Miller County is Established: February 6, 1837

Miller County Courthouse, Missouri

Miller County was founded on this date in 1837. The county was named for US Representative and fourth governor of Missouri John Miller and includes the cities of Tuscumbia, the county seat, as well as Eldon and Iberia. The county was named in honor of John Miller, a Missouri politician who served as the state’s fourth governor from 1826 to 1832. The establishment of Miller County was part of a broader wave of territorial organization and settlement in the early 19th century, driven by westward expansion and the migration of settlers seeking new opportunities in the frontier regions of the United States.
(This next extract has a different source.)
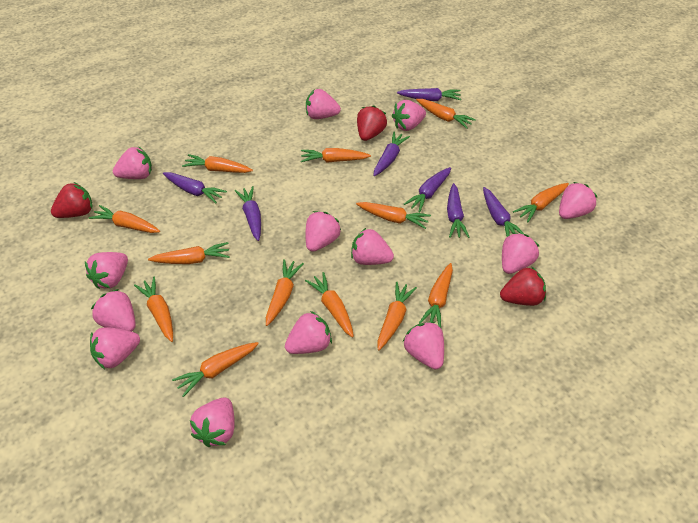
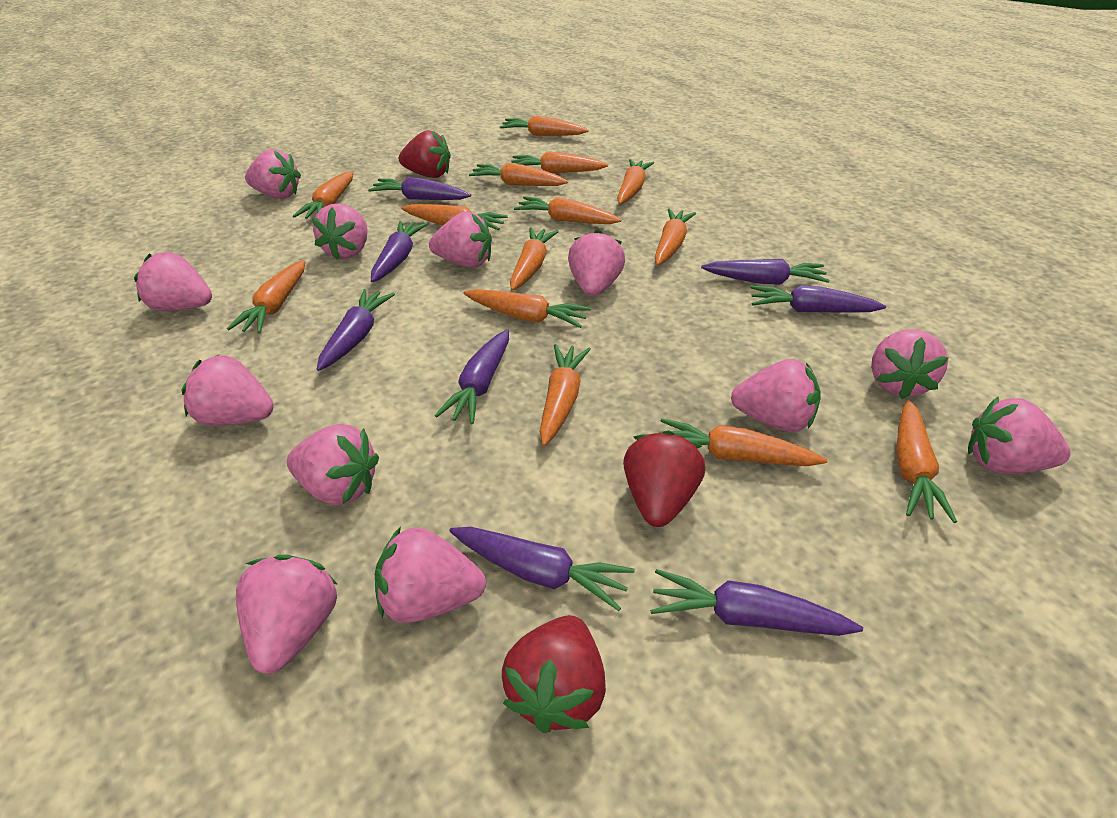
orange carrot: 13 -> 14
pink strawberry: 13 -> 12
purple carrot: 7 -> 8

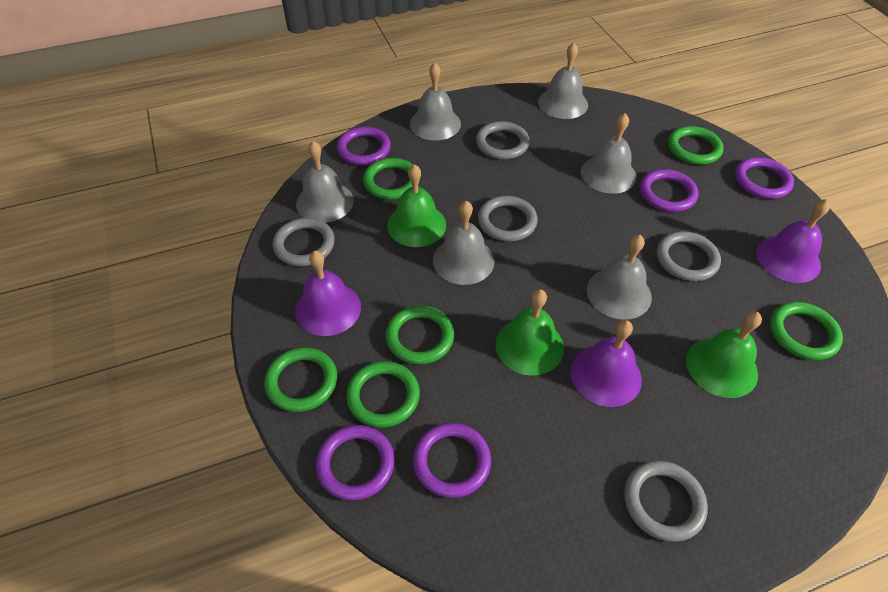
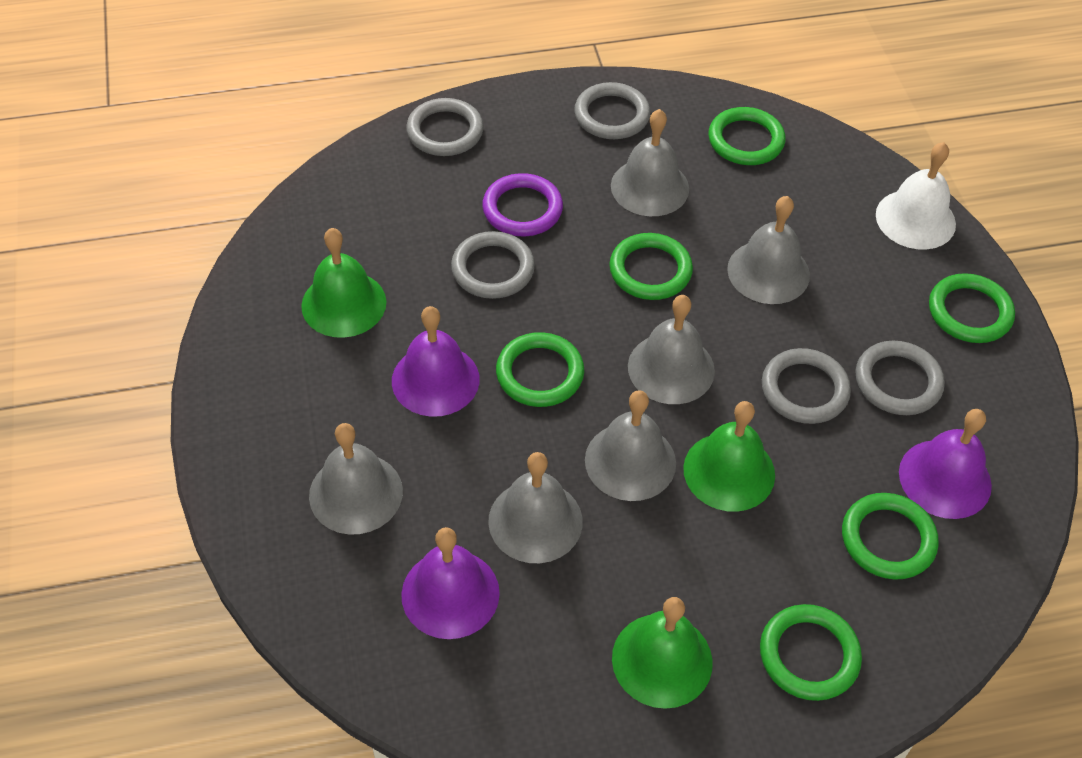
purple ring: 5 -> 1
white bell: 0 -> 1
Initially, the area was sparsely populated, with the economy primarily based on subsistence farming and small-scale agriculture. The rich natural resources of the region, including timber and fertile land, played a significant role in the county’s growth and development throughout the 19th and into the 20th century.

The county includes part of the Lake of the Ozarks and a large section of the Osage River, from which the lake was formed. Incidentally, the county also includes within its borders the Bagnell Dam, which was responsible for forming the lake when it was completed in 1931, and generates hydroelectricity to this day. A section of Lake of the Ozarks State Park also falls within the borders of Miller County.

As of the 2020 Census the county’s population was 24,722 and its largest city was Eldon. Although Tuscumbia serves as the county seat, its population is only 203. Its post office has been in operation since 1837 and its location on the banks of the Osage River, which at one time played a large role in trade, transit, and exploration in the state, helps explain its role as the county seat.